The role of Mammy has received mixed reviews over the years. The character (along with author Margaret Mitchell) has come under fire for preserving the historic, yet false ideology of the South: that slaves were actually proud to serve their owners and that the Southern way of life, namely slavery for mass production and profit, was simply a way of life that all those involved, including slaves, accepted as normal. What’s more is the controversy surrounding McDaniel winning the Oscar. Stories have circulated over the years of her not even being invited to accept the award in person, nor to be acknowledged at any formal events surrounding the 1940 Academy Awards.

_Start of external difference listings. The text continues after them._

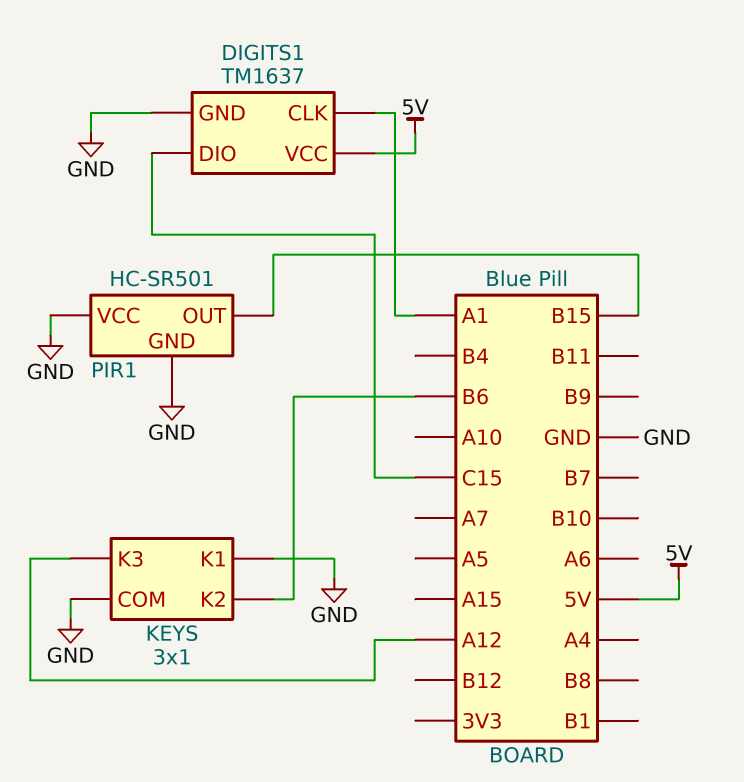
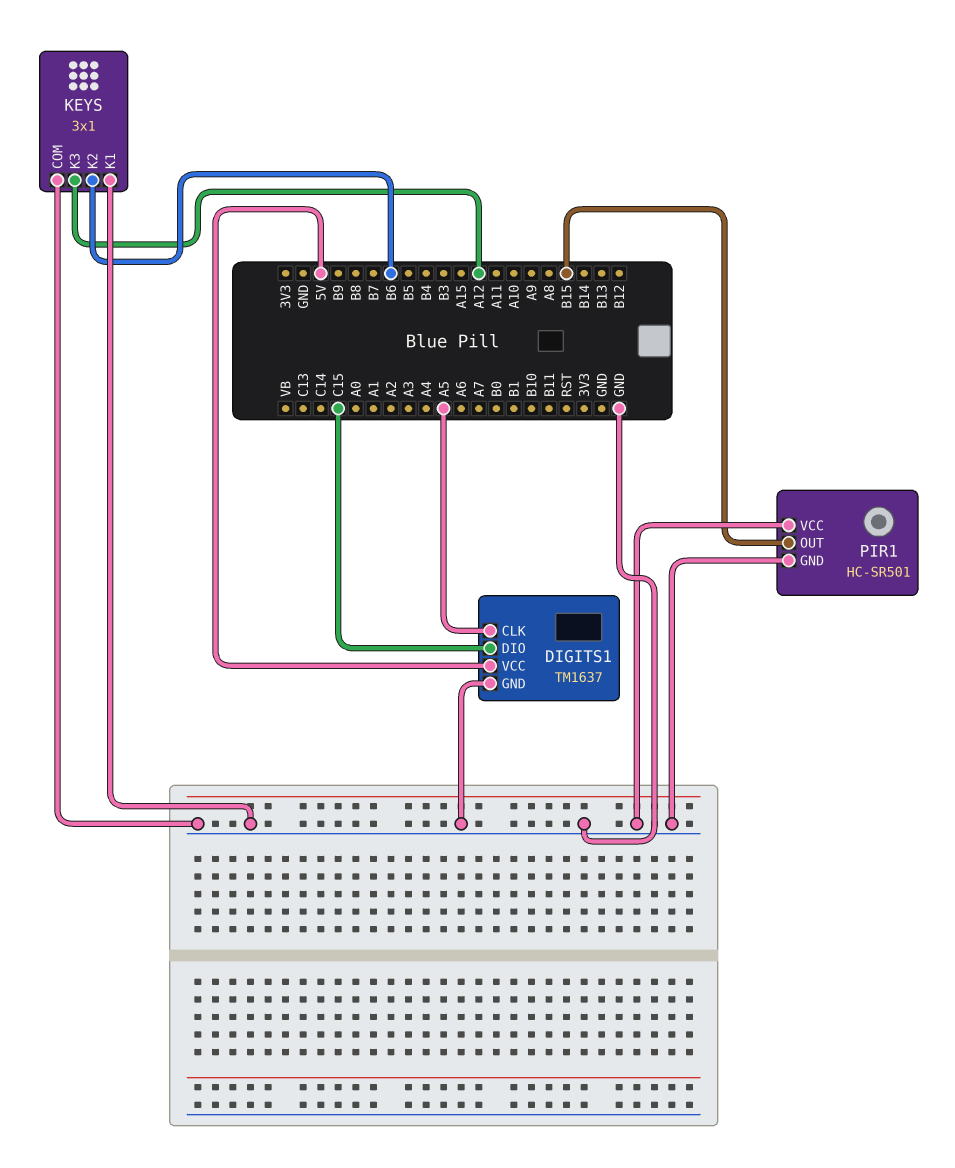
DIGITS1 pin CLK: A1 -> A5

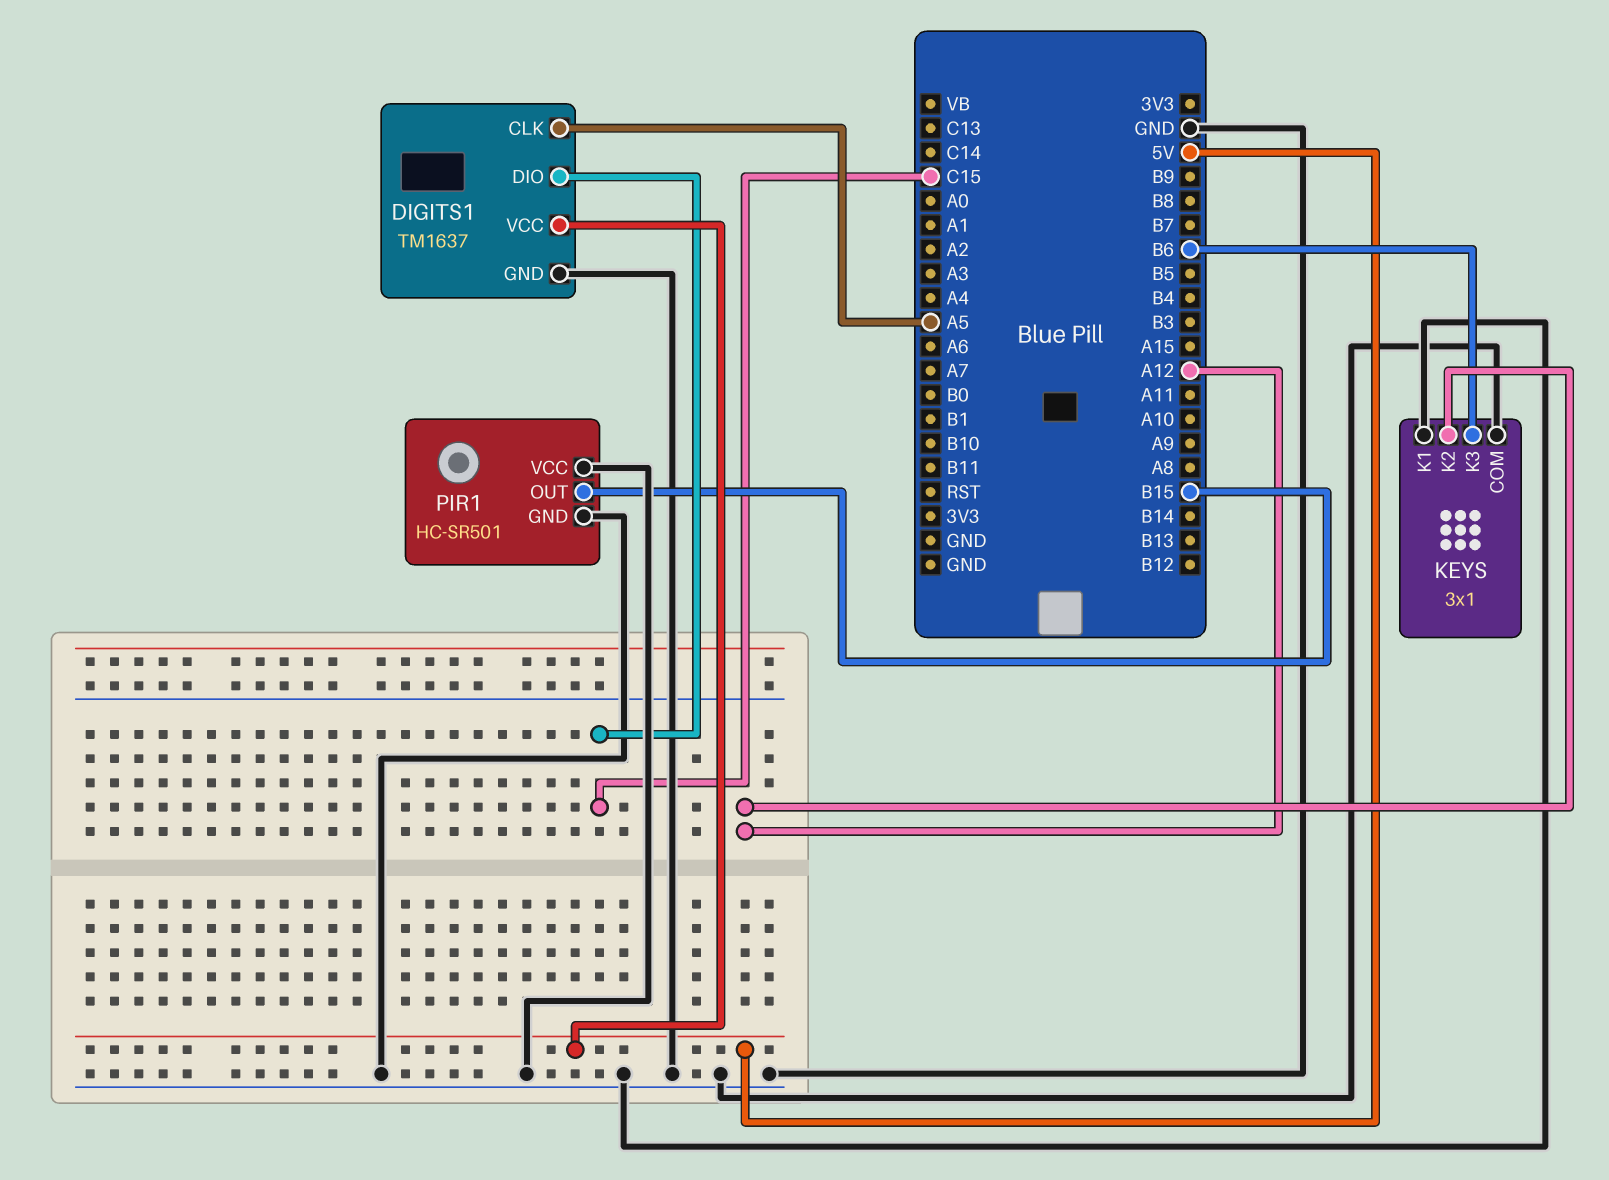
KEYS pin K2: B6 -> A12
KEYS pin K3: A12 -> B6

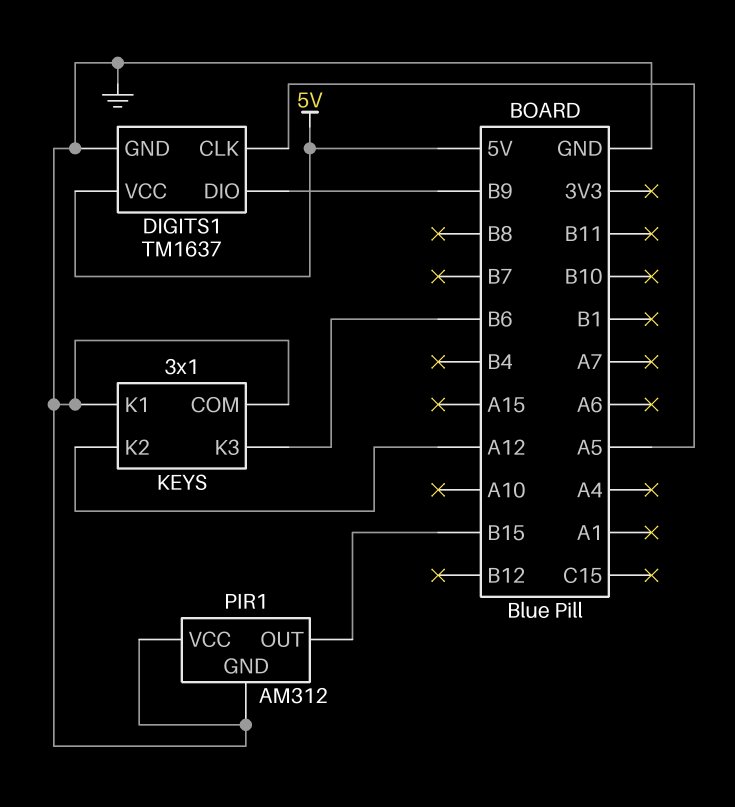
DIGITS1 pin DIO: C15 -> B9
PIR1: HC-SR501 -> AM312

Despite all that, McDaniel’s recognition for her performance stands as an important step for film and for black actors throughout American history. Although many have followed in her footsteps, including Whoopi Goldberg and Halle Berry, Hattie remains as a symbol of progress in a time that was still very much reminiscent of the ideologies of the Civil War era. Here for your viewing pleasure is a scene from Gone with the Wind featuring Vivien Leigh and McDaniel as Scarlett and Mammy. This scene is noteworthy, not only for the excellent performances of the two actresses, but also because of its importance in demonstrating the relationship between Mammy and Scarlett. Mammy, a slave, is not afraid to give orders to Scarlett and insist upon her eating right and acting like a lady. Scarlett, in turn, is not afraid to say “No” to Mammy, but also does not hesitate to give into Mammy’s insistences. The dynamic between the two characters is simple, but also complex, especially as it pertains to the broader dynamic of the South. You can also see Hattie McDaniel’s acceptance speech at the 1940 Academy Award ceremony in the clip above. Enjoy!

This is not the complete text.